El soldado, sin responder, continuó su marcha. Al cabo agitó nuevamente los brazos, y como si hubiera tropezado con alguien, cayó de bruces y así quedó.

- ¡Eh, tú, soldadito! -gritó el Gitano severamente-. Coge tu fusil, si no quieres que lo coja yo. Hay que cumplir la ordenanza.

Volvieron los farolillos a moverse. Habíales llegado el turno a Verner y a Yanson.

- ¡Adiós, señor! -exclamó el Gitano-. Ya nos encontraremos en el otro mundo. Cuando me veas, no mires para otro lado. Y como tendré mucho calor, no me niegues agua cuando tenga sed.

- ¡Adiós! -repuso Verner.

- ¡No tienen que ahorcarme! ¡No quiero que me ahorquen! -decía Yanson, medio desmayado.

Verner le cogió de la mano, y así pudo el infeliz avanzar algunos pasos. Luego se detuvo y se desplomó sobre la nieve. Le levantaron y se lo llevaron, mientras él se defendía en vano; ya no gritaba: acaso se le había olvidado que tenía voz.

Otra vez quedaron inmóviles las amarillentas lucecitas.

- Entonces, he de ir sola, Musia. Tantos años viviendo juntas, y ahora ... -exclamó tristemente Tania Kovalchuk.

- ¡Tania, Tania de mi alma!

Ambas mujeres se abrazaron, pero el Gitano se interpuso entre ellas y asió a Musia violentamente de un brazo, como si temiese que se la fuesen a arrebatar.

- ¡Ah, señorita! -gritó-. Tú, que tienes un alma pura, puedes ir sola. Pero yo no. ¿A dónde vas, asesino?, me dirían.

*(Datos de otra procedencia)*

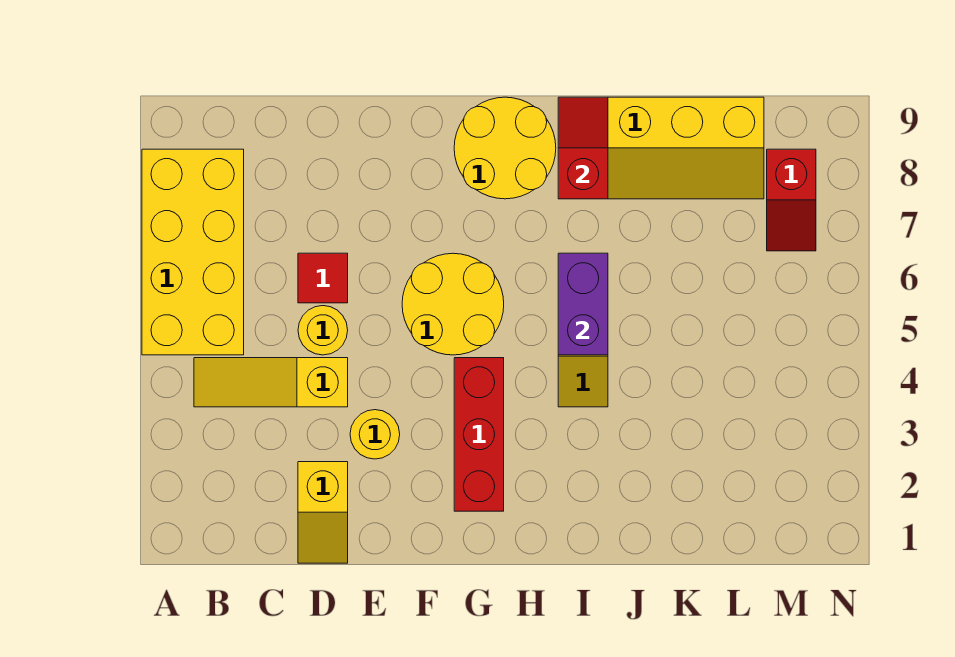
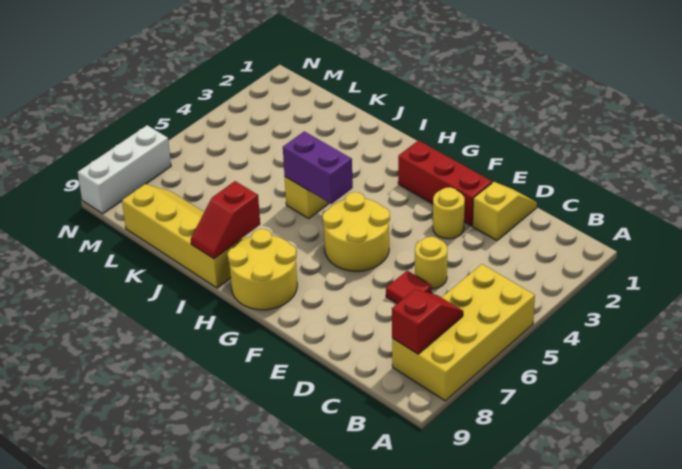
yellow slope B4:D4 level 1 top D -> none
red brick G2:G4 level 1 -> red brick E2:G2 level 1
purple brick I5:I6 level 2 -> purple brick H5:I5 level 2
red slope M7:M8 level 1 top 8 -> red slope B7:B8 level 2 top 8
none -> white brick N7:N9 level 1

Pero con ésta, su inocencia me amparará. ¿No lo comprendes?

- Sí, sí. Lo comprendo. Id juntos. Otro abrazo, Musia.

Esta vez no se opuso el Gitano.

- Abrazaos, abrazaos -dijo-. Eso está bien. Hay que despedirse como Dios manda.

Musia y el Gitano echaron a andar. La muchacha avanzaba despacio, con precaución, e instintivamente se recogía la falda. Su compañero, sosteniéndola vigorosamente por un brazo y tanteando el terreno con el pie, la conducía a la muerte.

Las lucecitas volvieron a quedar inmóviles. En derredor de Tania Kovalchuk no había nadie, no se oía nada; ni siquiera hablaban los soldados, cuyas grises siluetas surgían débilmente iluminadas por la indecisa luz del amanecer.

Dió Tania un hondo suspiro y dijo:

- Me he quedado sola. Ha muerto Serguéi, ha muerto Verner, ha muerto Vasia ... Me han dejado sola. Ya lo veis, soldaditos, ¡estoy sola! ¡Sola ...!

El sol se elevaba sobre el mar. Los cadáveres fueron metidos en cajas. En seguida se los llevaron de allí. Con los cuellos alargados y los ojos fuera de las órbitas; las azuladas lenguas, colgando como monstruosas flores de un mundo de pesadilla, surgían entre la espuma sanguinolenta de los labios, recorrían nuevamente aquellos cuerpos el camino que poco antes anduvieron vivos.

La nieve seguía tan blanca, el aire seguía tan aromoso, tan fresco, tan puro. Sobre la blancura de la nieve se destacaba, en fúnebre contraste, la nota negra del chanclo que perdiera Serguéi.

De este modo saludaban los hombres al sol naciente.